Who's Responsible for This?


ASTD's Big Question this month (March) is actually two questions and since I helped Tony Karrer tweak the question a bit, I feel I must offer some type of answer (plus I aways enjoy the discussion around the Big Question.)

So, here is the big question for this month:
  • Do educational institutions and corporate learning & development departments have responsibility for supporting Long Tail Learning? Do they have responsibility for learning beyond what can be delivered through instruction? If so, what is their responsibility? Where is the edge of responsibility?

  • Similarly, does the instructor have a responsibility to help students make sense of or deal with content he or she did not teach the students? In other words, if a student finds information on the Internet or some other place, how much time and attention should the instructor allow for the discussion of such content? Should it be discussed at all if it is non-conventional or generally thought of as not credible or contradicts the instructor? Who determines credible research? Is all non-referred research questionable?
I think corporate learning departments need to go through the same evolutionary process that the quality control departments of manufacturing companies have gone through over the past 50 years.

Prior to the 1980s, most manufacturing organizations "inspected in" quality.
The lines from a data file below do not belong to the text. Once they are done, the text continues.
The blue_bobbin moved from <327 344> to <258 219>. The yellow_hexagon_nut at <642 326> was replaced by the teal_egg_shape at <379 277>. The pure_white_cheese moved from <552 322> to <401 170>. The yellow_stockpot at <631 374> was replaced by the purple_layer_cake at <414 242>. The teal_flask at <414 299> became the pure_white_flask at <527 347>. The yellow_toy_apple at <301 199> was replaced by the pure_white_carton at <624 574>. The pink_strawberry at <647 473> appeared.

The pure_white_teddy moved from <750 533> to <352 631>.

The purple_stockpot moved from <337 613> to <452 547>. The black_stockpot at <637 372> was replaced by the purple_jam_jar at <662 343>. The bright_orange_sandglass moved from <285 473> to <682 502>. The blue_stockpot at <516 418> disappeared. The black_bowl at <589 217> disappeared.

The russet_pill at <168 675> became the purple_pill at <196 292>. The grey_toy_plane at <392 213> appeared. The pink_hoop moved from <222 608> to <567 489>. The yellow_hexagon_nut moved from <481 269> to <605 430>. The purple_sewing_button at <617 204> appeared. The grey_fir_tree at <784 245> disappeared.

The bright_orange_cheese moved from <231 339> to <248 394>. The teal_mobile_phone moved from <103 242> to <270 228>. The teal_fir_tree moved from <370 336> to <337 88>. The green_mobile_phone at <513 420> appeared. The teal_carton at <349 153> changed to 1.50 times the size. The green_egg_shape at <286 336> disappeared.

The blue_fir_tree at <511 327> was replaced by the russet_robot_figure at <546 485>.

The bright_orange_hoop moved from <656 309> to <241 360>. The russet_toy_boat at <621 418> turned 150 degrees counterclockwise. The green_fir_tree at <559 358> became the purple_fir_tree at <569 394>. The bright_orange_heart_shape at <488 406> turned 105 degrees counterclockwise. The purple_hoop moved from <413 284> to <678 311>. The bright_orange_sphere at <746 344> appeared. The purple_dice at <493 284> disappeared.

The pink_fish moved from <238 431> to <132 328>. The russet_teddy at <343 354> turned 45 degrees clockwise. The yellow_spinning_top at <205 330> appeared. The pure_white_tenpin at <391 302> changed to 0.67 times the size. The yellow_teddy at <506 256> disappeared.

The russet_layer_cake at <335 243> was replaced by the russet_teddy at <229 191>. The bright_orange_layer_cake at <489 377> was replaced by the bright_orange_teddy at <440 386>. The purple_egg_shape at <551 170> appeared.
In other words, there jobs were like policemen, they randomly stopped and inspected products to find defects. If a defect was found the entire box or lot or whatever measure was used was scrapped and the production workers simply re-did that production run with, hopefully, better results.

Then in the 1980s with the advent of all types of quality movements, philosophies and ideas, the quality department changed from inspecting in quality to helping create processes and procedures that helped to ensure quality was part of the standard operating procedure. They didn't inspect a part after it was manufactured, instead they showed the operator how to determine if a machine was running in tolerance or trending toward non-tolerance. They didn't hold a product up to the light to see if it had defects, they looked to see if the SOP was followed and whether or not the process was accurately performed time and time again. People at first thought that quality would be prohibitively expensive but found that quality actually reduced costs, less mistakes, less recalls, less rework. The quality department became experts in the quality process and taught others how to create quality products through quality processes. They weren't the police any more, they were the architects.

Training and development departments need to become the architects of learning within an organization but not the sole builders. It is the responsibility of the learning organizations to create the standards, best practices and suggested SOPs for creating content and then let the learners within the organization create the content under those guidelines. Trying to hoard the creation and dissemination of knowledge in one area is non-sense but so is expecting a line manager to know how to create good instruction. However, if the line manager follows guidelines created by learning and development professionals (who have a degree) then he or she can create something that meets the needs and is acceptable at a basic level.

This is a model that can work with large organizations where every person may need to create some type of instructional piece for someone. Organizations need to have training SOPs that can be followed by others to create instruction in a wiki, blog or PowerPoint when needed. Learning and development professionals must stop trying to create all the needed instruction (loosing battle) and start creating templates, guides and performance support systems that can be used by others to create instruction on an ad hoc basis.

Turning to academia, I think the instructor has an obligation to the learners to allow all types of content into class (as long as it is related) so an open debate can be had about its appropriateness. No one person can know everything and every field as a story of a rogue researcher that is ridiculed and then, much later, the field finds out the researcher was, all along, correct and the entire field was under a terrible mis-conception. On the other hand, there is a lot of quack research in all types of fields. In a classroom, in academia, I think one must discuss the fundamentals and basics to give the students a solid academic leg to stand on. Then, other contrarian views can be discussed, weighed and considered. It is a bad practice to dismiss an idea out-of-hand. Academia, of all places, should allow a healthy debate and discussion of many views and ideas and allow the learner to ultimately decide what is correct based on an understanding of the facts.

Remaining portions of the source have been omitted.